Aufführung von "Jedermann" im Bürgersaal Taura (26.02.2016)

Nur einen Monat nach dem Abschlusskonzert unserer Weihnachstour waren wir wieder im benachbarten Taura zu Gast – diesmal allerdings nicht wie üblich in der St. Moritz-Kirche, sondern im nur einen (kräftigen) Steinwurf entfernten Bürgersaal des Ortes, den wir zuletzt vor fast genau fünf Jahren im Februar 2011 bespielt hatten. Und auch jetzt war wieder eine Musicalaufführung angesagt, nämlich die erste unserer Fassung des "Jedermann"-Stoffes seit dem Jubiläumswochenende zum 40. Geburtstag im September 2013.

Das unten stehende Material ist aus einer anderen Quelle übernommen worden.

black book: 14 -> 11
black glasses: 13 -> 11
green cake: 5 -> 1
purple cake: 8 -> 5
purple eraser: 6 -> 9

Das hieß natürlich einiges an zusätzlichem Probenaufwand, auch wenn viele Passagen noch erstaunlich gut im Gedächtnis geblieben waren. Zudem gab es eine Reihe von Comebacks zu feiern: Nele und Michael standen erstmals seit eben dieser letzten Aufführung mit auf der Bühne bzw. am Klavier, Katrin war zuletzt im September 2011 mit dabei gewesen und nahm nun ihre Rolle als Glaube wieder auf. Zudem hatten Josephine und Pauline sich die Lied- und Spielszenen mit erarbeitet, so dass es auf der Bühne doch recht voll werden sollte – auch wenn Josephine dann krankheitsbedingt fehlte und ihre geplante Übernahme der Rolle der Buhlschaft von Karla schließlich durch ihre Schwester erfolgte.

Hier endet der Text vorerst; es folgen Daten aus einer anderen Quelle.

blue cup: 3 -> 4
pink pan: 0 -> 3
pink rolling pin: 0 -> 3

Auch aufbautechnisch gab es einiges zu tun. Im Vorfeld wurde eine Bühne errichtet, die Hintergrunddekoration musste wieder von "Verlorene Söhne" auf "Jedermann" umgestellt werden. Die Soundeinstellungen erwiesen sich aufgrund des hohen Saales mit umlaufender Galerie als recht trickreich. Dafür sorgte eben jene Galerie dann beim Konzert für erhöhte Schauwerte, konnte sie doch in die Spielszenen mit einbezogen werden: das Lied des Todes wurde so aus luftigen Höhen präsentiert, Mr. DeVil konnte sich im Dunkel verstecken und wie aus dem Nichts wieder auftauchen. Außerdem war hier Platz für zusätzliche Sitzplätze, reichten doch die 70 vorbereiteten bei weitem nicht aus. Trotz der kurzen Probezeit wurde vor allem von der Stimmung her ein sehr überzeugendes und intensives Konzert geboten, bei dem einige wenige, kleine Unsicherheiten nicht ins Gewicht fielen. Applaus gab es reichlich, und mit "O Happy Day" als Zugabe, passend zum Finale des Stücks mit "Er ist frei", wurden die etwa 100 Besucher sowohl nachdenklich als auch fröhlich gestimmt ins Wochenende entlassen.